Le 16 janvier 1944, je partais pour le camp de Royallieu à Compiègne. Le temps est maussade, le ciel est chargé de neige. On s'ennuie. La nuit, interdiction de sortir des baraques, les chiens rodent dans la cour.
Le 22 janvier 1944, on nous a demandé de remettre nos valises. Elles nous seront rendues à l'arrivée. Motif de notre départ : "ennemi de l'Allemagne". On remet à chacun un colis de la Croix Rouge, et le matin, alors qu'il fait encore nuit noire, on traverse Compiègne pour être embarqués, par wo, dans des wagons de 40 hommes et 8 chevaux. Nous étions 2 000 ce jour-là. A un moment, quelqu'un dit que nous quittons la France pour un camp en Allemagne. Nous ne savons pas combien de temps durera le voyage. Il faut nous organiser. Une moitié sera assise pendant que l'autre restera debout. Nous changeons toutes les heures. Mais la fatigue se fait vite sentir. On approche de la nuit. Nous entendons une fusillade. Des camarades ont, sans doute, essayer de s'évader par le plancher. Le train s'arrête quelques kilomètres plus loin. De braves cheminots ont permis la réussite de l'évasion. On entend les cris des soldats, les aboiements des chiens. Puis le convoi repart. On franchit le Rhin. On arrive à Trèves. On nous fait descendre sur le quai de la gare pour nous servir une soupe. Mais, surprise, d'un wagon descendent des hommes tout nus. C'est certainement de ce wagon que l'évasion a eu lieu.
Le 24 janvier 1944, après deux nuits passées dans le wagon, nous arrivons au terme du voyage. Nous descendons du train. Les S.S. nous harcèlent, les chiens aboient. Nous sommes à Wermar. Rassemblement par 5 puis direction le camp. Nous arrivons à Buchenwald . C'est l'hiver. Il a neigé et il fait très froid. Arrivés au camp, nous sommes dépouillés de tous nos habits, rasés de la tête au pied, et plongés dans une baignoire qui sent le formol, pour désinfection. Nous sommes répartis dans des blocs où se trouvent déjà plusieurs centaines de déportés de toutes nationalités. Le lendemain, le discours du Chef de bloc, un luxembourgeois, nous impressionne. Ici, nous dit-il, on rentre par la porte et on sort par la cheminée. Ainsi commence le terrible calvaire des camps de concentration. Je reste un mois à Buchenwald. J'en repars le 22 février 1944 et le 25, par un froid glacial, j'arrive au camp de Mauthausen (Autriche).

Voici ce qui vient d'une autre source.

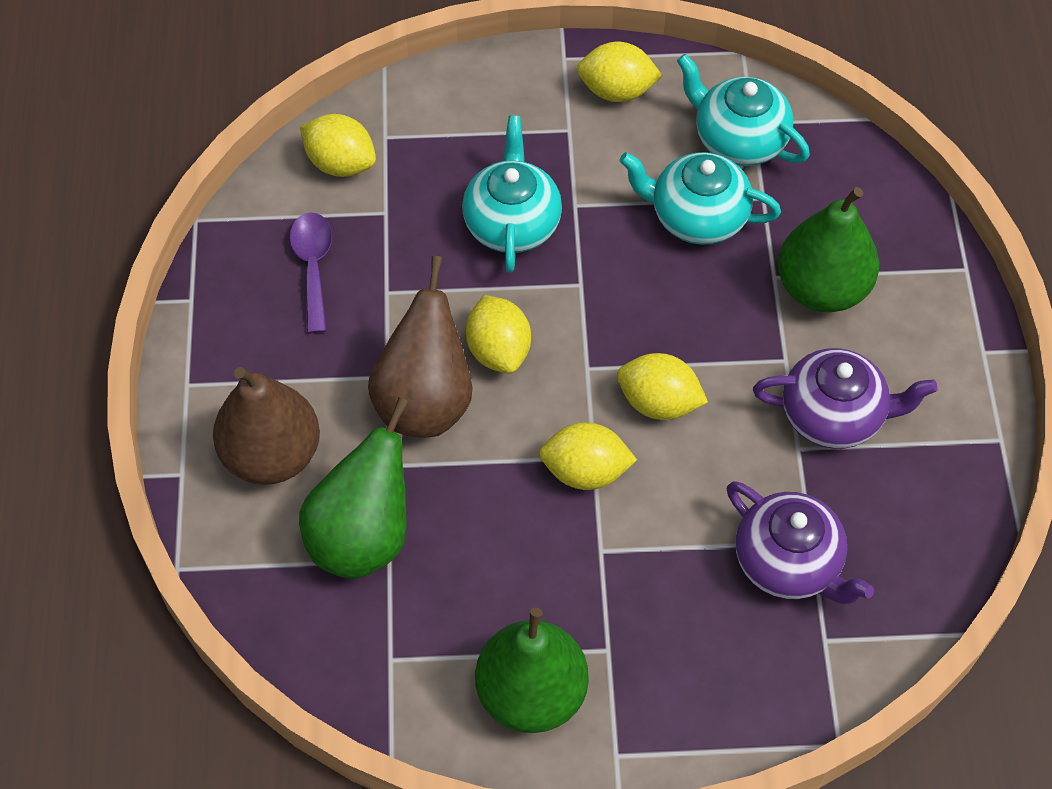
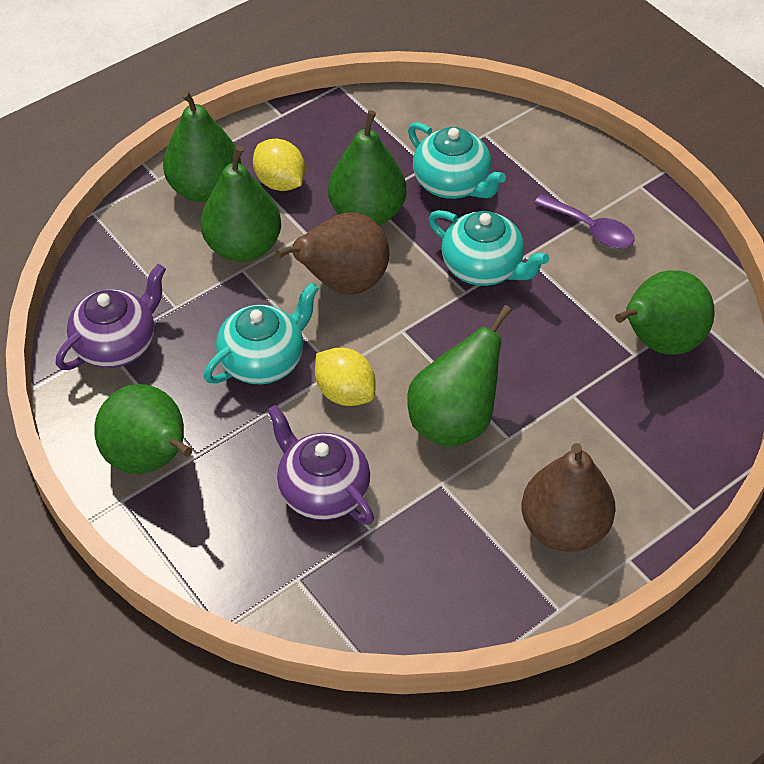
green pear: 3 -> 6
yellow lemon: 5 -> 2

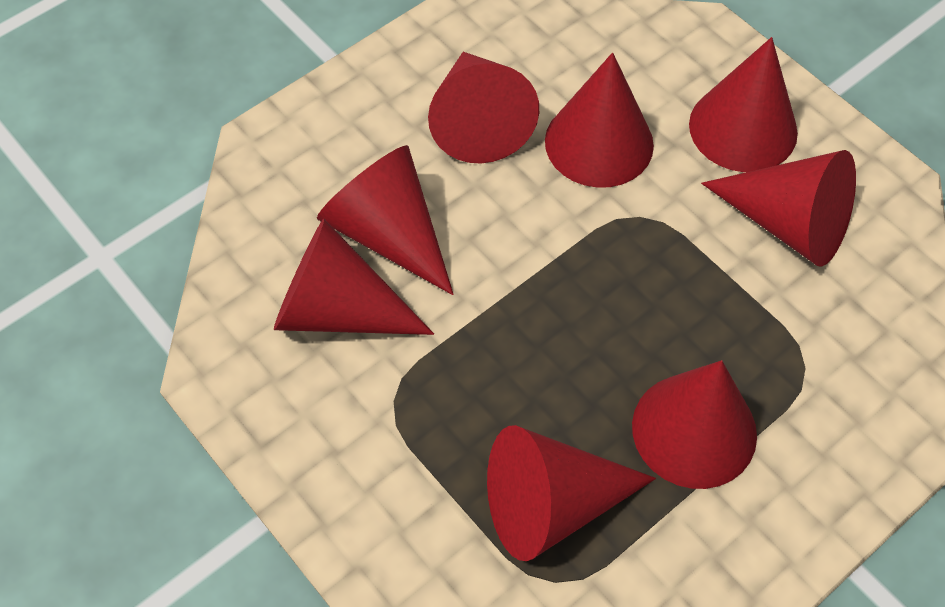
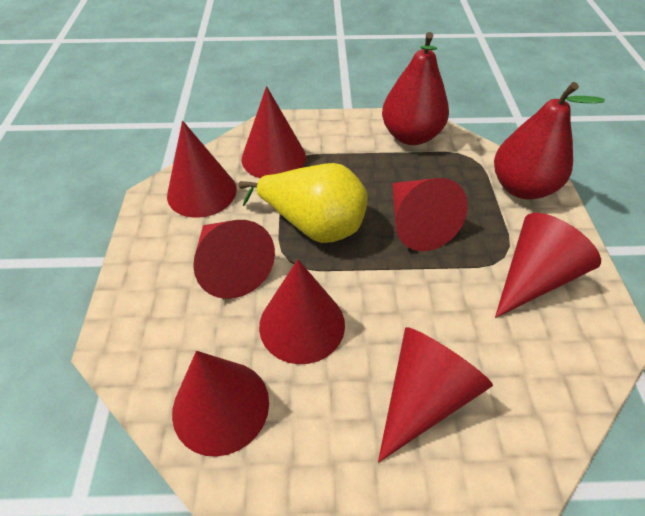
red pear: 0 -> 2
yellow pear: 0 -> 1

J'ai connu, comme tous mes camarades, la faim, la soif, les mauvais traitements, le travail forcé. Nous étions plein de poux. Ce calvaire va durer plus d'un an. Le 5 mai 1945 nous serons délivrés par les Américains.
Mais que de camarades nous avons perdus durant ces sombres années. Enfin, c'est le retour au calme après le 5 mai, et le retour dans nos foyers.